Department of Accountancy, Vaal University of Technology, Vanderbijlpark Campus, Vanderbijlpark 1900, South Africa.
Entropy (Basel). 2020 Dec 29;23(1):33. doi: 10.3390/e23010033.
The importance of variable selection and regularization procedures in multiple regression analysis cannot be overemphasized. These procedures are adversely affected by predictor space data aberrations as well as outliers in the response space. To counter the latter, robust statistical procedures such as quantile regression which generalizes the well-known least absolute deviation procedure to all quantile levels have been proposed in the literature. Quantile regression is robust to response variable outliers but very susceptible to outliers in the predictor space (high leverage points) which may alter the eigen-structure of the predictor matrix. High leverage points that alter the eigen-structure of the predictor matrix by creating or hiding collinearity are referred to as collinearity influential points. In this paper, we suggest generalizing the penalized weighted least absolute deviation to all quantile levels, i.e., to penalized weighted quantile regression using the RIDGE, LASSO, and elastic net penalties as a remedy against collinearity influential points and high leverage points in general. To maintain robustness, we make use of very robust weights based on the computationally intensive high breakdown minimum covariance determinant. Simulations and applications to well-known data sets from the literature show an improvement in variable selection and regularization due to the robust weighting formulation.
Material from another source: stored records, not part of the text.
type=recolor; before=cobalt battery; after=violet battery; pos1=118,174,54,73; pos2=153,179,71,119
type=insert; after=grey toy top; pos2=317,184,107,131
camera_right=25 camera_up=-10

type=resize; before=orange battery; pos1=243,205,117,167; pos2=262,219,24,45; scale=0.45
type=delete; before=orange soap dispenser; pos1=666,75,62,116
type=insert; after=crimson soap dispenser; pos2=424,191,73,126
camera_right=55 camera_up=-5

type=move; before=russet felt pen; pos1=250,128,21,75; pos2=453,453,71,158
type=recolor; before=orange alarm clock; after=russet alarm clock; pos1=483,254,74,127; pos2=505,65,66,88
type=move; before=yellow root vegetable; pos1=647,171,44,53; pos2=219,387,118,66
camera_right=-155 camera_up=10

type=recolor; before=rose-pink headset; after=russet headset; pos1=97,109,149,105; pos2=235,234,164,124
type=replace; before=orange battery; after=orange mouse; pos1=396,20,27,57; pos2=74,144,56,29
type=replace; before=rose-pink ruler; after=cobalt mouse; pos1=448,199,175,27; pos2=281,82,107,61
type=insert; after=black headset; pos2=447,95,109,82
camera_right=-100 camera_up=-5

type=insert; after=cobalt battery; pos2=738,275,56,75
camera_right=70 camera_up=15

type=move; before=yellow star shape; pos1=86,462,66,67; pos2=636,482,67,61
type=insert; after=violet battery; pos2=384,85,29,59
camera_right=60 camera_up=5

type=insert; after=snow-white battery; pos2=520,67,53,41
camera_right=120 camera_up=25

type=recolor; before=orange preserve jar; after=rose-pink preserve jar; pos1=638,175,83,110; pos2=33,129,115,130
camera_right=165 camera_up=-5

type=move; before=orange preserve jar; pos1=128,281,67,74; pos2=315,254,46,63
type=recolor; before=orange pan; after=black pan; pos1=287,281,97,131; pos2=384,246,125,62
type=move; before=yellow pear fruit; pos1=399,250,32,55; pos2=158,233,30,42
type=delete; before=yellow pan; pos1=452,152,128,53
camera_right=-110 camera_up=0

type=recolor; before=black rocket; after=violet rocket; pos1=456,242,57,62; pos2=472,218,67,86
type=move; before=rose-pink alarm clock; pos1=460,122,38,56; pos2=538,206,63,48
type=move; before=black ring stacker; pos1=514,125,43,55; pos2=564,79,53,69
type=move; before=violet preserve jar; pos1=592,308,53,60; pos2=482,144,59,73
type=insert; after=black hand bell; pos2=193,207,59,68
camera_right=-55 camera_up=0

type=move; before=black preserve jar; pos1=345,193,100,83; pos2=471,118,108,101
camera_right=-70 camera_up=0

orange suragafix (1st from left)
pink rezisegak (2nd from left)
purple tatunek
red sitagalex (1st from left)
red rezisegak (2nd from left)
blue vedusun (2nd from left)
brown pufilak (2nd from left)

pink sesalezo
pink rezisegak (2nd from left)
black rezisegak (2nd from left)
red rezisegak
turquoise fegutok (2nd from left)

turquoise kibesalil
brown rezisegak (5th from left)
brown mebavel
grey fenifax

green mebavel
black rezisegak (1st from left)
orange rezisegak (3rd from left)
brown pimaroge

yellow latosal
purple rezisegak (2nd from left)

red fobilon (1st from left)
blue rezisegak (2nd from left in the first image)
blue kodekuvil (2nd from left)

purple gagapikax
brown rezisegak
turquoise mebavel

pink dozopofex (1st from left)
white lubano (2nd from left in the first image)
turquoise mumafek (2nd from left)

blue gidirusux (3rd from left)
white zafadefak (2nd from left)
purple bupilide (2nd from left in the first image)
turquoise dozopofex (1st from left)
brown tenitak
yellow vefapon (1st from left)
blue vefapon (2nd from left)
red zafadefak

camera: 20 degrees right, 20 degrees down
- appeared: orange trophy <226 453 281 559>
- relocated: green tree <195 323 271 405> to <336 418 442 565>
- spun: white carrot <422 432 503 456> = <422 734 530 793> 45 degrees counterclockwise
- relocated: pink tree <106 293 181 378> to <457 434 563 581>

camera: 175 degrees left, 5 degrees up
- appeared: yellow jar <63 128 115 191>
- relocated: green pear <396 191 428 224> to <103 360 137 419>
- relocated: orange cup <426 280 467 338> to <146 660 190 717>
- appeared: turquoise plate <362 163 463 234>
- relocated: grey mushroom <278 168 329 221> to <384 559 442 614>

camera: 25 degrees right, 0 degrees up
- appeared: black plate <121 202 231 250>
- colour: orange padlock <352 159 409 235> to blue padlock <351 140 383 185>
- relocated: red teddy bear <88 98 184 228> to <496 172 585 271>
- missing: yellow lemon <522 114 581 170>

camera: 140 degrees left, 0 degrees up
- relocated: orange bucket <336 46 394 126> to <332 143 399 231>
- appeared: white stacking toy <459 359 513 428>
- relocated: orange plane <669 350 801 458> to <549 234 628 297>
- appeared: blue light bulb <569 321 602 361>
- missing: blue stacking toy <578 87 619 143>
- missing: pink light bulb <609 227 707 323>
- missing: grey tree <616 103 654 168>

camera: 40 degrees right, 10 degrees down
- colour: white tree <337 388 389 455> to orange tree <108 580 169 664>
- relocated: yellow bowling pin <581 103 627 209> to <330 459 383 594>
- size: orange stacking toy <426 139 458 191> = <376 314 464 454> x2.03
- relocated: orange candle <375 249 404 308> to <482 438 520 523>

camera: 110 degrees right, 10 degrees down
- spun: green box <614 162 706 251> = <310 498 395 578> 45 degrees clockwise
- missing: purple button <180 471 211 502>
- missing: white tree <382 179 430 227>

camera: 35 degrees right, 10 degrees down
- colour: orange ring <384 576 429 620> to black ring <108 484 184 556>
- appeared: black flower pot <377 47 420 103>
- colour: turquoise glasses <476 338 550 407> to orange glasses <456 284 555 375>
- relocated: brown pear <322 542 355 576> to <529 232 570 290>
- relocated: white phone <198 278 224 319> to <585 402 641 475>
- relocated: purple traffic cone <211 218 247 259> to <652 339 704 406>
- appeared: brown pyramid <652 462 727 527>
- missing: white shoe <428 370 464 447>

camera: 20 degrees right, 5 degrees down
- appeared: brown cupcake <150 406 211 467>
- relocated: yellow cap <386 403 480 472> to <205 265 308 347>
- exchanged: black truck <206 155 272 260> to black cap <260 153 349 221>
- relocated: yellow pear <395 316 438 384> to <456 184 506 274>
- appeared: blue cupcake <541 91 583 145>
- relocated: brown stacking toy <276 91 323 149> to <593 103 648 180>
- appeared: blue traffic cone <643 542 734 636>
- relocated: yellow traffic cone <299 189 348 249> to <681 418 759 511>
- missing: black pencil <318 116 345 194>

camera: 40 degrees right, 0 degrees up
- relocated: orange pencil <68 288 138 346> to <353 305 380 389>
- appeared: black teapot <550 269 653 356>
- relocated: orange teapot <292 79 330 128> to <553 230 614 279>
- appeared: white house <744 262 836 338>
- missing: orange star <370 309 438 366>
在多元回归分析中,变量选择和正则化程序的重要性无论怎么强调都不为过。这些程序会受到预测变量空间数据畸变以及响应空间中的异常值的不利影响。为应对后者,文献中提出了诸如分位数回归等稳健统计程序,它将著名的最小绝对偏差程序推广到所有分位数水平。分位数回归对响应变量异常值具有稳健性,但对预测变量空间中的异常值(高杠杆点)非常敏感,这些异常值可能会改变预测矩阵的特征结构。通过创建或隐藏共线性来改变预测矩阵特征结构的高杠杆点被称为共线性影响点。在本文中,我们建议将惩罚加权最小绝对偏差推广到所有分位数水平,即使用岭回归(RIDGE)、套索回归(LASSO)和弹性网络惩罚进行惩罚加权分位数回归,作为针对共线性影响点和一般高杠杆点的一种补救措施。为保持稳健性,我们基于计算密集型的高崩溃最小协方差行列式使用非常稳健的权重。对文献中著名数据集的模拟和应用表明,由于稳健加权公式,变量选择和正则化有了改进。